She was the beauty and they were the beast.
She was vulnerable and they were strong and cruel.
She was the future and they were the stubborn past.
She was generous of spirit and they were mean.
But, unlike Diana, Meghan was addressing an audience already on her side.
America has enthusiastically welcomed the Sussexes as kin who fled a stuffy penitential royal cage for a freer life, welcomed them almost as though they are rebels fleeing the same royal tyranny that inspired the American war of independence.

When Meghan wrote movingly about her miscarriage in the New York Times there was a very telling line that foretold her heartfelt Oprah revelations.
She talked of living in a silo ‘where moments sad, scary or sacrosanct are all lived out alone.

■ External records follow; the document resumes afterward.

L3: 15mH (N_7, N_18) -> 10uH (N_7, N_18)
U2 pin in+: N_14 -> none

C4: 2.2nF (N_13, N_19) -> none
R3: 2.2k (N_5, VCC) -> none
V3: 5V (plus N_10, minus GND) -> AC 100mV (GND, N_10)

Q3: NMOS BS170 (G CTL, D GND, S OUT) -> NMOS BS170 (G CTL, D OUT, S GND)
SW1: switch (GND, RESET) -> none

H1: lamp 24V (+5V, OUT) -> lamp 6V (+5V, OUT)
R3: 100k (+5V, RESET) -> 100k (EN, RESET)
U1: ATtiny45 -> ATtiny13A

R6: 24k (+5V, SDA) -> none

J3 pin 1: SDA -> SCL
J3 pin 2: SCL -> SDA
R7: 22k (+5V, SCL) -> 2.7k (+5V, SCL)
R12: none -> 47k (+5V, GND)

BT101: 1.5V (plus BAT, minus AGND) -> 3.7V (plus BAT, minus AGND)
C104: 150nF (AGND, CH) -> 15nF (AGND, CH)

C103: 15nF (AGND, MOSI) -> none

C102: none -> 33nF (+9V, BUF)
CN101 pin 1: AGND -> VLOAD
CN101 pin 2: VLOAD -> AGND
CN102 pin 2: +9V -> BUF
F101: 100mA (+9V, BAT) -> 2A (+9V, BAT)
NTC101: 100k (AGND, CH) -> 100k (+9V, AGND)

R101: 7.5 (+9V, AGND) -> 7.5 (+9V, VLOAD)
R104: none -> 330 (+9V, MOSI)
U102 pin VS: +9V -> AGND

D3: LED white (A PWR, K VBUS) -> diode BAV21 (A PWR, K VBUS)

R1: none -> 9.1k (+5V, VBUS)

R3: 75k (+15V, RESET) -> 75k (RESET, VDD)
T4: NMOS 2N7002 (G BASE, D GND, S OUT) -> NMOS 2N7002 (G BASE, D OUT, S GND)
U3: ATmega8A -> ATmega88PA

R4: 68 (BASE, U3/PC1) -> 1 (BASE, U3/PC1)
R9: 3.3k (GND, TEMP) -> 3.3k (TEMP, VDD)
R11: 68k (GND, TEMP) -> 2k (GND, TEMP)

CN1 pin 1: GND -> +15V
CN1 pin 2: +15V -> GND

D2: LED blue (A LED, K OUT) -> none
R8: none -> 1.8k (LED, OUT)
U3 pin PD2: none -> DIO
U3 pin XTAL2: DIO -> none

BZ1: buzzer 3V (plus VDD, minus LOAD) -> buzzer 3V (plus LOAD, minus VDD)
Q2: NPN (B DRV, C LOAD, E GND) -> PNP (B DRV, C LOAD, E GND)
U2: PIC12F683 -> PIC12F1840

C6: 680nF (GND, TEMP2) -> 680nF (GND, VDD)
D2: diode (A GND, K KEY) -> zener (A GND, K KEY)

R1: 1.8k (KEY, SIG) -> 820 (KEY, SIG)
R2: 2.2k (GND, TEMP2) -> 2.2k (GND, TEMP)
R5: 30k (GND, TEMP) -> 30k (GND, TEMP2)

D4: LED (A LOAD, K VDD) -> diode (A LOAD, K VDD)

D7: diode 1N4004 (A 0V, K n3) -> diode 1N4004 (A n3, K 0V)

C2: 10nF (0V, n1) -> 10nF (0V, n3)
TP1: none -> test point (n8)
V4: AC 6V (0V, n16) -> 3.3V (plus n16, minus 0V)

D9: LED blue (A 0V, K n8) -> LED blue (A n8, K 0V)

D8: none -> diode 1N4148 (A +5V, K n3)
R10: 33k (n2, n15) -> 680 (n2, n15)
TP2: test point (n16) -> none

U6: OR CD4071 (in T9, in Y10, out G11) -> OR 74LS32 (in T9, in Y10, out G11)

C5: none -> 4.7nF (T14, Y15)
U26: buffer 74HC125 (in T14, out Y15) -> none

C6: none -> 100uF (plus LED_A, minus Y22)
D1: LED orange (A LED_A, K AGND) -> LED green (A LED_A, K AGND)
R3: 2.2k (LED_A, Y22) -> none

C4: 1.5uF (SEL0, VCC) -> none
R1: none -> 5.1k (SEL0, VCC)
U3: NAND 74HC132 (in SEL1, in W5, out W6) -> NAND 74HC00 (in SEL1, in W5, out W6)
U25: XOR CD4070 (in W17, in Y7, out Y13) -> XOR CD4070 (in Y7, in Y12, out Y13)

There is no one stopping to ask, “Are you OK?”’
Now this astounding performance with Oprah is bound to eclipse anything that the Windsor spin machine can muster.
However, hard they try to rebut the most damning public indictment of the royal family’s internal dynamics ever made it cannot equal the platform that Oprah gave to Meghan and Harry.

Seen from this side of the pond the palace’s attempts at a pre-emptive strike on Meghan looked vindictive and petty – dragging up from 2018 an alleged case of intimidating her staff and inadvertently wearing earrings gifted as a wedding present by Saudi Crown Prince Mohammed bin Salman shortly after he masterminded the brutal killing of journalist Jamal Khashoggi.
That last charge was a bit rich coming from a family that has embraced the Saudi royals for decades and acquired a hoard of jewellery given by them.
Remember, too, that these were the people who thought they could rehabilitate Andrew by setting him up with an interview with Emily Maitlis.
What could possibly go wrong with that?

I seriously question whether anyone in the palace really understands how much harm the trashing of Meghan had already done to the royal family’s reputation here before she even decided to bare her soul to Oprah.
The coincidence that series four of The Crown reached the first act of the Charles and Diana saga at the same time that Meghan and Harry fled to North America was certainly not good for the Windsor brand.
Then the Golden Globe awards to Josh O’Connor for his performance as Charles (self-pitying nasal whine) and Emma Corrin as Diana (radiant innocent betrayed) confirmed what Americans already felt, that this is how it really was in that hell of a marriage.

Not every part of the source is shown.